Poetic Progress
24 Aug 2008 Leave a Comment
in poetry
Although I’m taking a second workshop in the same form (ekphrasis) with the same leader (Christine Stewart) at the same location (BMA), I have been pleasantly surprised to find myself facing new challenges as a poet. So far I have started three poems about three different portraits, whereas in the previous workshop I only chose objects or landscapes, and in the most recent assignment we wrote poems with partners, another new approach for me.
My partner was a lovely writer who has published a book of short stories and is quite well known in Maryland literary circles, so I was thrilled to get to work with her. We chose the painting together (my third portrait) and then went to work seperately, getting our first impressions down on paper. Once we each had a draft, we emailed it to each other, read them over, and talked on the phone about how to combine them into one poem. It was really instructive for me: Lalita has a more elegant style than I do, which matched the portrait’s tone, and it was interesting to try and hold myself to that same level of eloquent restraint. My usual pattern is to lace the poem with as many sound effects (alliteration, assonance, all kinds of rhyme) as I can and to choose the most vivid vocabulary words I can, but for this poem, the new approach felt natural. The combined draft was tight and spare without being simplistic, and it was a satisfying experience all around.
On the teaching front, my professional meetings start this week, and I have re-decorated my bulletin board. On the personal front, my girls start first grade tomorrow, and my husband starts law school. Wish us luck, won’t you please?
Really Cooking
18 Aug 2008 1 Comment
in all about me, cooking
Remember how I said I was fine with letting the summer fade away? I went to school today and realized how much I still need to do before the students come back, and all that contentedness flew out the window. Ah, well.
I also turned thirty this past weekend, and treated myself to some kitchen toys: new canisters, an ice-cream maker, and two new cookbooks, one for use with my new toy, and another simply because I couldn’t resist it.
I have never subscribed to Gourmet magazine– in fact, I think I’ve only seen one or two issues at all, always thinking that it was probably way out of my cooking league. But then I read and loved Tender at the Bone and Comfort Me with Apples, both by Ruth Reichl, who is now the EIC at Gourmet and who writes with such a passion for food, but never in a food-snob kind of way.
So when I saw The Gourmet Cookbook on sale at my favorite local bookstore, I figured I should risk it– and so far, I’m so glad I did! My love for cooking and baking has been fostered in part by excellent food writing and cookbooks, and this one is no exception, with anecdotes, tips and explanations bolstering over a thousand intriguing recipes. And in case you’re like me, there is a wonderful range of recipes from classic to essential to adventurous, which makes me feel like once I’m ready to move beyond my current repertoire, this cookbook will have riches for me to experience. Until then, I’m looking forward to trying their recipes for apple pie and chocolate chip cookies, too!
Finding Community
04 Aug 2008 5 Comments
When I signed up for the poetry workshop I took this spring, one of my goals was to find some community here in Baltimore for myself as a writer, even if I didn’t enjoy the form. Well, as it turned out, I really loved the form, but also, I got to make some new friends and meet a widening circle of writers here in Baltimore, which has turned into opportunities unfolding one after the other.
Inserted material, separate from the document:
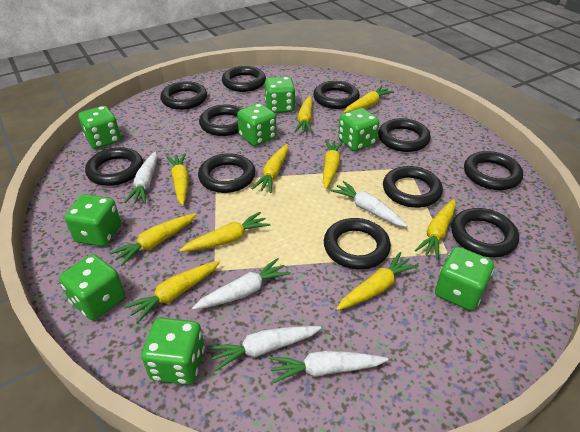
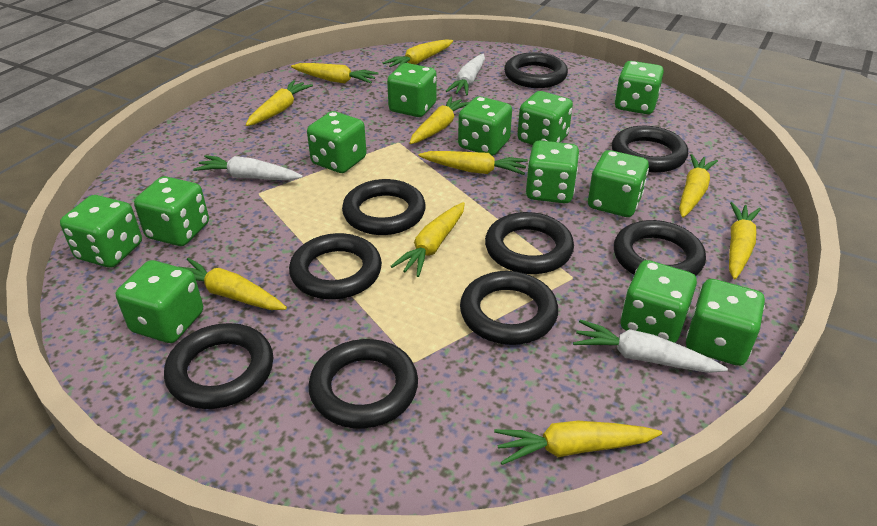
black ring: 11 -> 9
green dice: 8 -> 12
white carrot: 5 -> 3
This Saturday, I went to a workshop at The Writer’s Center, a place I had read about but never visited. A new writer-friend had signed up, and we rode to Bethesda together for a three-hour intensive workshop on submitting work for publication with Nancy Naomi Carlson, a widely published poet who gives workshops there regularly. If you are in the DC/VA/MD or even Pennsylvania area, I can’t recommend the experience too highly. I learned so much practical, useful information and came away with new ideas for how to do market research on different publications, how to think about my own aesthetic as a poet, and how to divine the aesthetic of a journal and whether it matches my own. I have new ideas on how to track submissions, acceptances, and rejections and feel a new surge of energy in regards to revision, and even rejection.
This week, I’ll be working on a poem for the new workshop at the BMA I’m taking, again with Christine Stewart and again in the ekphrastic form. I also bought myself some new books of poetry this weekend: a volume of collected Marilyn Hacker, who I saw read a few years ago and loved, and Against Love Poetry by Eavan Boland. I’m taking them both to the beach with me this week, along with one or two paperbacks, and am looking forward to have beautiful words in my head and sand between my toes.